Required action: Write out the data word for word and omit every picture.

□ □ □ □ □ □ □

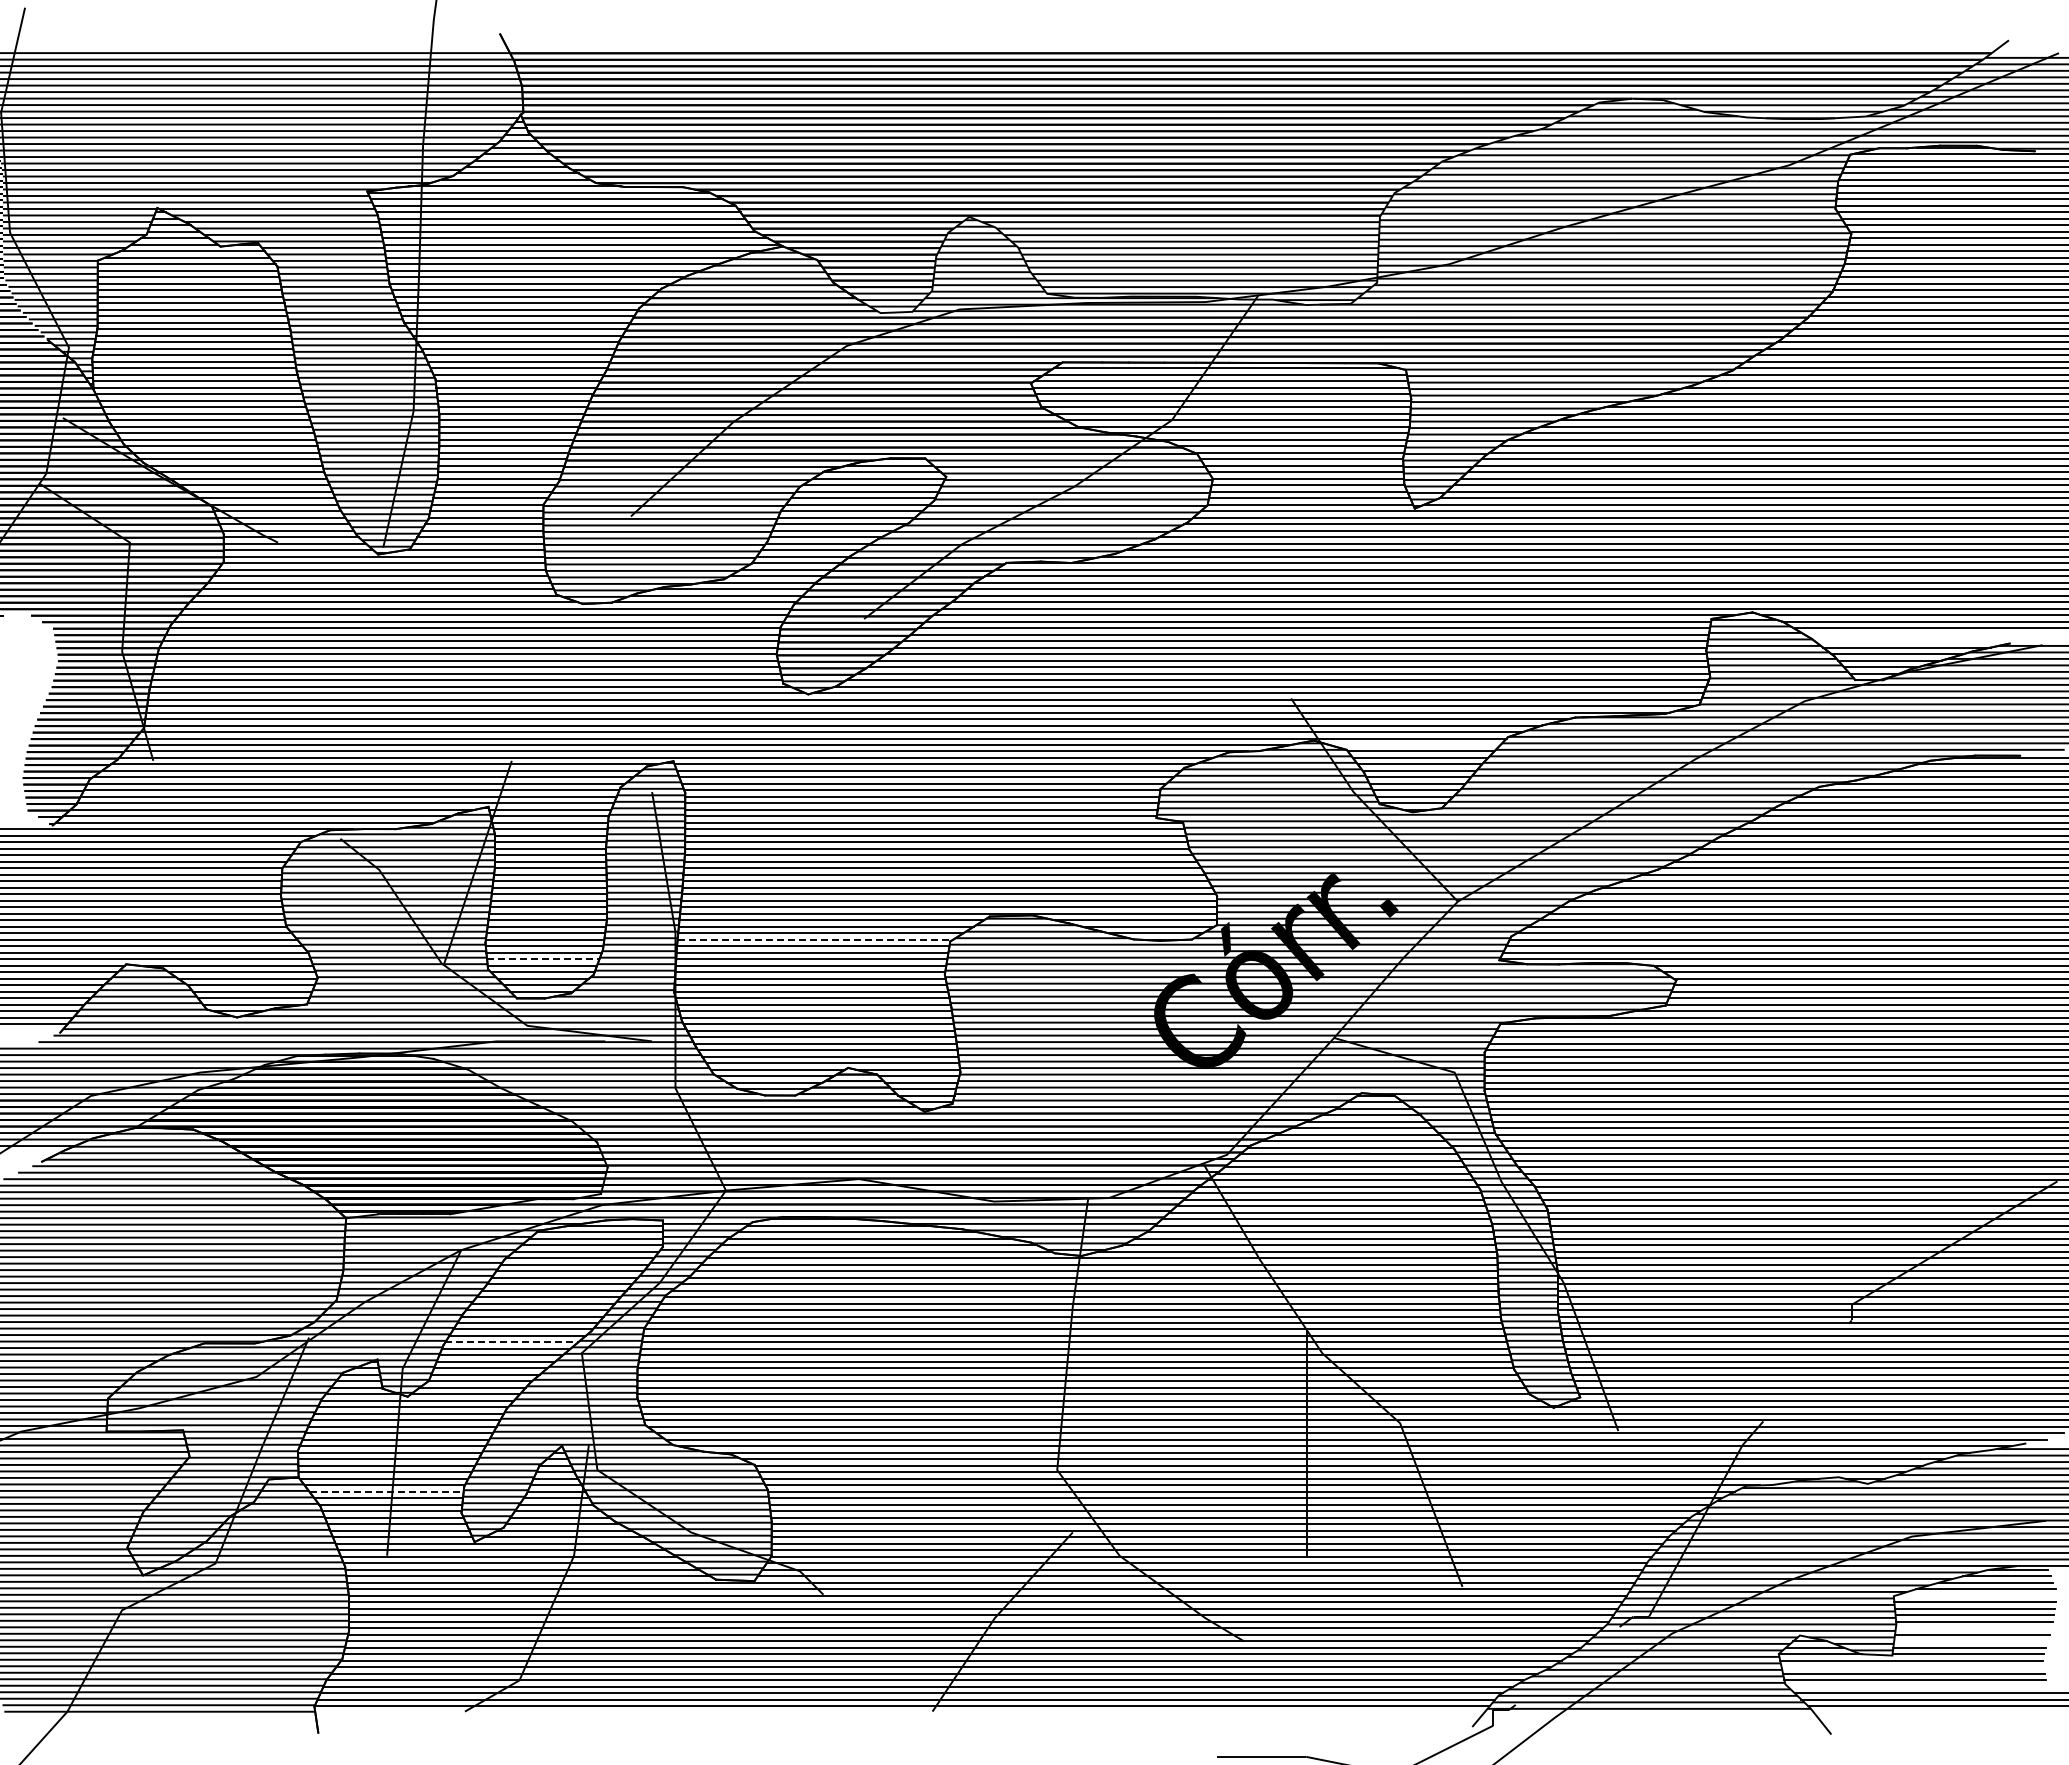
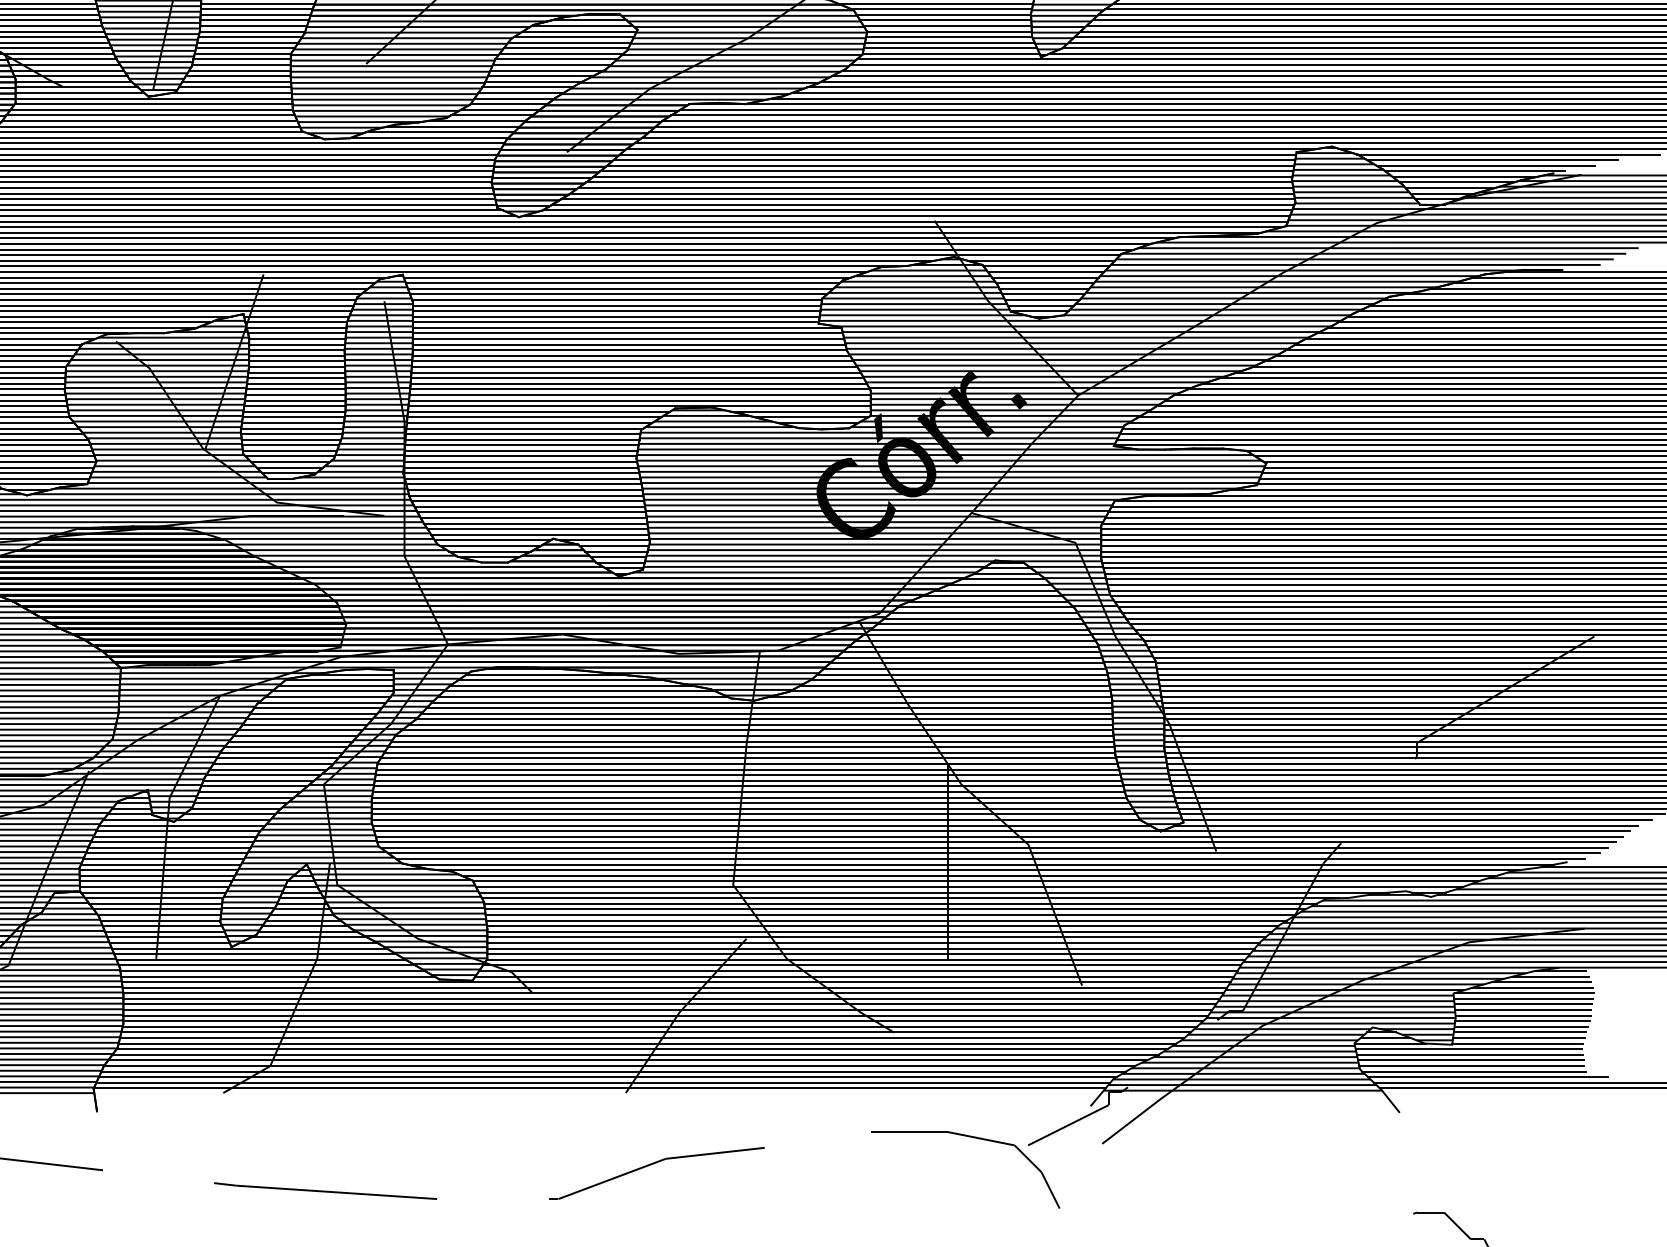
line: (1931, 634) -> (1485, 165), added
line: (1918, 641) -> (1474, 171), added
line: (1414, 745) -> (1040, 261), added
line: (815, 939) -> (525, 428), dashed -> solid
line: (543, 959) -> (290, 445), dashed -> solid
line: (512, 1342) -> (264, 775), dashed -> solid
line: (387, 1491) -> (156, 903), dashed -> solid
line: (1976, 1595) -> (1524, 993), added
line: (1973, 1628) -> (1522, 1021), added
line: (1971, 1641) -> (1520, 1032), added
line: (1912, 1667) -> (1469, 1055), added
line: (1917, 1686) -> (1473, 1071), added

□ □ □ □ □ □ □

Answer box:
line: (1931, 634) -> (1485, 165), added
line: (1918, 641) -> (1474, 171), added
line: (1414, 745) -> (1040, 261), added
line: (815, 939) -> (525, 428), dashed -> solid
line: (543, 959) -> (290, 445), dashed -> solid
line: (512, 1342) -> (264, 775), dashed -> solid
line: (387, 1491) -> (156, 903), dashed -> solid
line: (1976, 1595) -> (1524, 993), added
line: (1973, 1628) -> (1522, 1021), added
line: (1971, 1641) -> (1520, 1032), added
line: (1912, 1667) -> (1469, 1055), added
line: (1917, 1686) -> (1473, 1071), added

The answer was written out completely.